February 2017 - Presented by Dr. Ruijun Su & Dr. Jeffrey Gregg


Yagasaki et al. identified an ETV6-ACSL6 chimeric gene in three patients with t(5;12)(q31;p13), including refractory anemia with excess blasts (RAEB) with basophilia, AML and AEL [4]. Different fusion genes were identified by cytogenetic and FISH analysis in these patients: a short in-frame fusion of exon 1 of ETV6 to the 3’UTR of ACSL6, an out-of-frame fusion of exon 2 of ETV6 to exon 11 of ACSL6, and an out-of-frame fusion of exon 1 of ETV6 to exon 1 of ACSL6 [4]. FISH with bacterial artificial chromosomes (BACs) specific probes for the ETV6 and ACSL6 genes were performed on two patients with t(5;12)(q31;p13)-associated PV and demonstrated the involvement of ETV6 and the 5’ region of the ACSL6 in the translocation [7]. In the current case, FISH for t(5;12)(q31;p13) was negative, most likely due to PDGFRB (5p33.1) being many kb distal (toward the telomere end) to ACSL6 (5q31). Therefore, detection of the rearrangement was missed by this probe. RNA-seq showed the current rearrangement resulted in an out-of-frame fusion of ETV6 exon 1 and ACSL6 exons 2-21. This particular rearrangement to our knowledge is novel and has not been previously reported. Similar rearrangements involving out-of-frame fusions of ETV6 exon 1 to ACSL6 have been reported in the above five cases [4, 7]. These observations suggest that the disruption of ETV6 and ACSL6 may lead to the pathogenesis of hematological malignancies with t(5;12)(q31;p13).

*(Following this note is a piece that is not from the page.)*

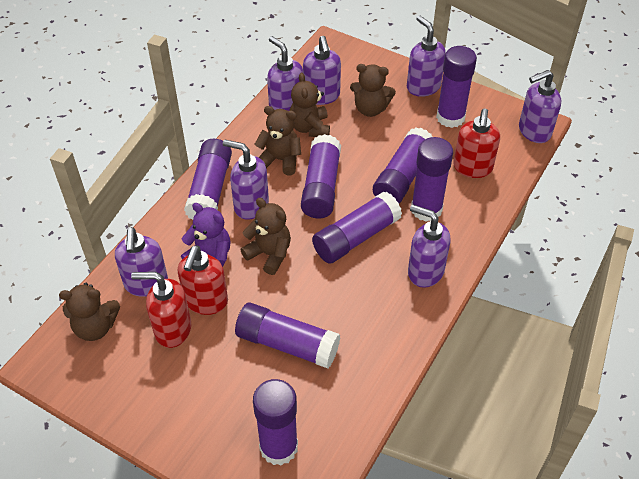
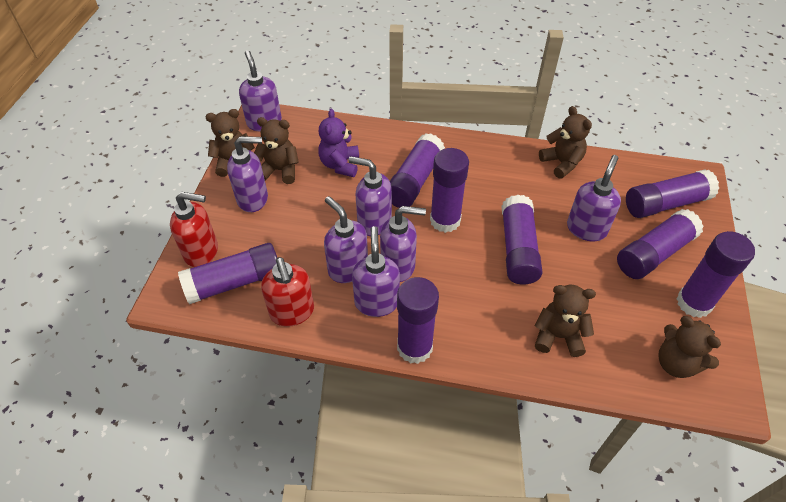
red soap dispenser: 3 -> 2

Generation of out-of-frame fusions, as in ETV6-ACSL6, can lead to functional consequences. Molecular analysis of these fusion genes leads to multiple proposed mechanisms of leukemogenesis including loss of function of the fusion gene, affecting ETV6 and/or ACSL6 gene [4], and, loss of the untranslocated ETV6 and activation of a proto-oncogene in the vicinity of a chromosomal translocation [7]. An example is interleukin 3 (IL-3, which is located near the breakpoint at 5q31). When activated, IL3 promotes proliferation and differentiation of various hematopoietic cell lineages. Constitutive activation and dysregulated expression of IL3 lead to a marked cell proliferative state, which can explain the eosinophilia observed in the majority of cases with t(5;12)(q31;p13) [8, 9, 10], including the current case. The ETV6-ACSL6 rearrangement can be the driving mutation of leukemogenesis of CEL although detailed molecular mechanisms have not determined. Besides the ETV6-ACSL6 fusion, other genomic alterations were identified including BRIP1 (DNA repair/chromatin stability), NF1 (tumor suppressor gene), U2AF1 (RNA splicing) (Table 1, not shown). The findings further confirm that leukemia may develop as the consequence of an array of molecular alterations that disrupts many facets of hematopoietic precursor cell development to induce leukemia transformation. These processes may include the regulation of cell proliferation, differentiation, self-renewal, survival, cell cycle checkpoint control, DNA repair and chromatin stability, and cell dissemination.

In conclusion, we have reported a case of chronic eosinophilic leukemia, NOS, with a t(5;12)(q31;p13) resulting in a novel ETV6-ACSL6 gene fusion. Myeloid neoplasms with PDGFRA, PDGFRB or FGF1 abnormalities are the most important groups of diseases in the differential diagnosis of eosinophilia-associated myeloproliferative neoplasms, as some of these patients may be responsive to tyrosine kinase inhibitor (TKI) therapy. Our current report and the five cases published previously suggest that ETV6 plays a pivotal role in the regulation of myeloid hematopoiesis, especially at the eosinophilic progenitor level and therefore, these patients will not be responsive to TKI. Further molecular studies are needed to clarify the underlying mechanism of ACSL6 in leukemogenesis and how aberrant expression of a gene involved in fatty acid synthesis can result in clonal expansion.